Segments and Distance

Explainer

From your work with points, lines, and planes, you know that a line extends infinitely in both directions. A line segment is what you get when you cut a line between two specific endpoints — it has a definite start and a definite end. The length of that segment is the distance between the two endpoints. Distance is always a nonnegative number; it measures "how far apart," not "which direction."

On a number line, computing distance is straightforward: just subtract and take the absolute value. If point A is at position 2 and point B is at position 7, then AB = |7 − 2| = 5. You need the absolute value (a concept you already know) because subtraction can produce a negative number, but distance cannot be negative. Whether you compute 7 − 2 or 2 − 7, the absolute value gives you the same positive answer.

In the coordinate plane, the same idea extends using the distance formula: d = √((x₂ − x₁)² + (y₂ − y₁)²). This formula comes directly from the Pythagorean theorem — the horizontal gap and vertical gap between two points form the legs of a right triangle, and the segment connecting the points is the hypotenuse. Squaring automatically removes the sign issue (so you do not need the absolute value), and the square root recovers the length.

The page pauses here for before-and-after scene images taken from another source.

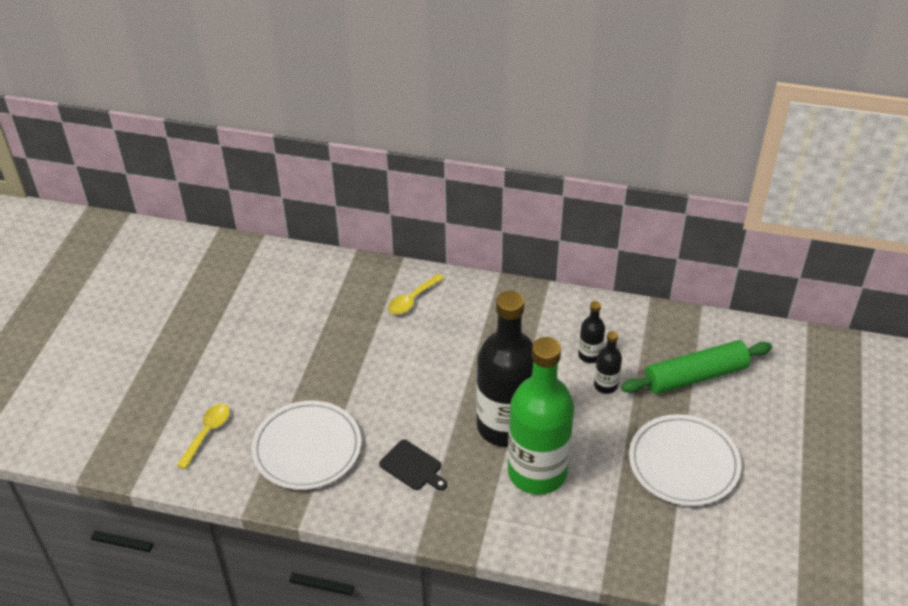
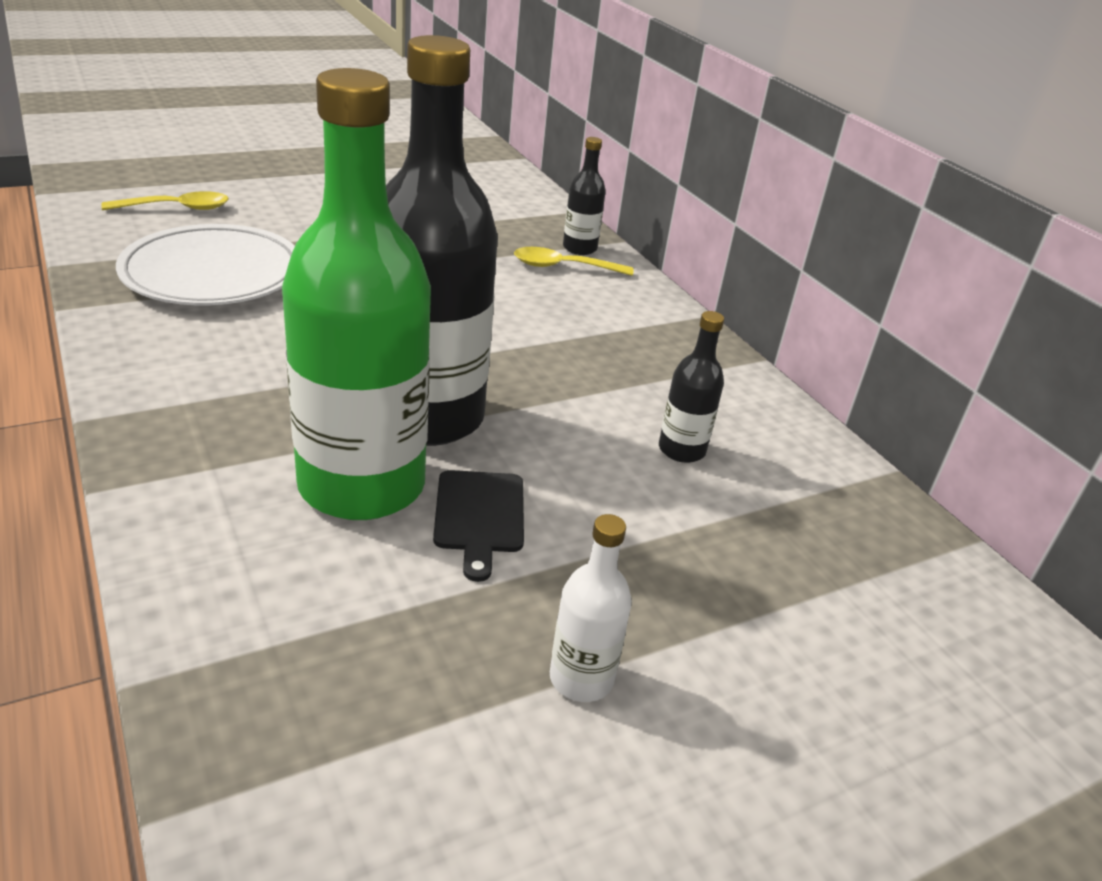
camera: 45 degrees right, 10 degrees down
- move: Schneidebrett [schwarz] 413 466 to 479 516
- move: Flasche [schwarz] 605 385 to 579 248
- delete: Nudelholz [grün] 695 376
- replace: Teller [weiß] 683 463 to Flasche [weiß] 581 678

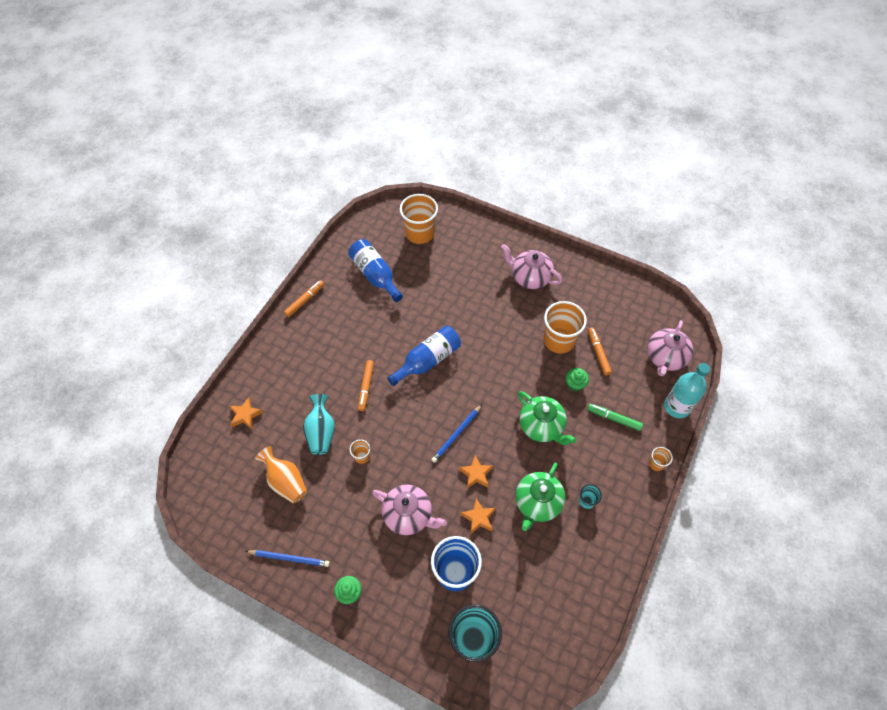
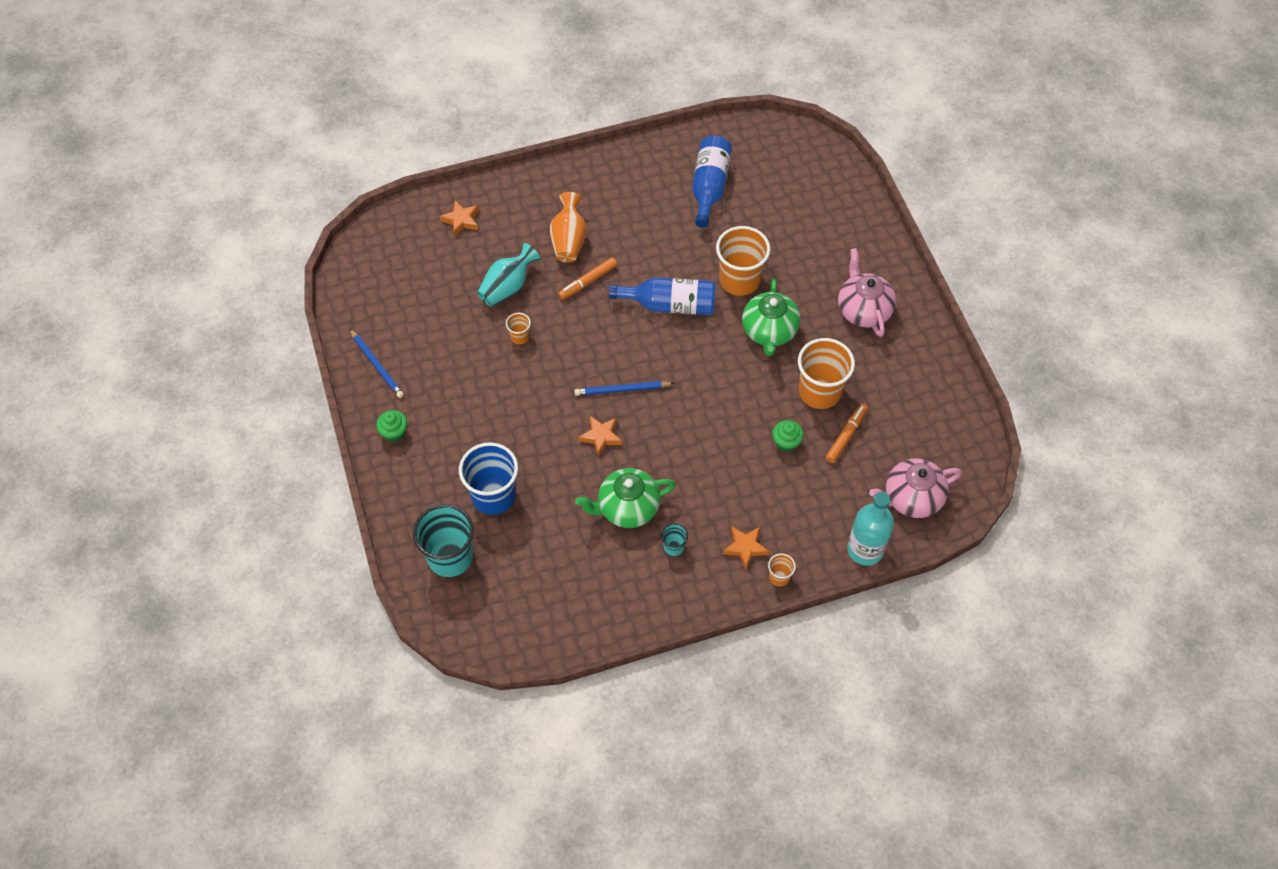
camera: 45 degrees right, 0 degrees up
- move: Vase [orange] 286 481 to 568 240
- delete: Filzstift [orange] 305 300
- delete: Teekanne [rosa] 408 515
- move: Becher [orange] 419 233 to 739 280
- move: Stern [orange] 478 517 to 745 547
- move: Teekanne [grün] 541 426 to 769 331
- delete: Filzstift [grün] 614 418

The Segment Addition Postulate formalizes what it means for one point to lie between two others: B is between A and C (in the geometric sense) if and only if AB + BC = AC. This sounds obvious, but the postulate pins down the word "between" precisely — B must lie on the same line as A and C, and the two partial lengths must add to the total. This postulate is the engine behind almost every "find the missing length" problem in geometry, and it is the foundation for the midpoint concept you will encounter next.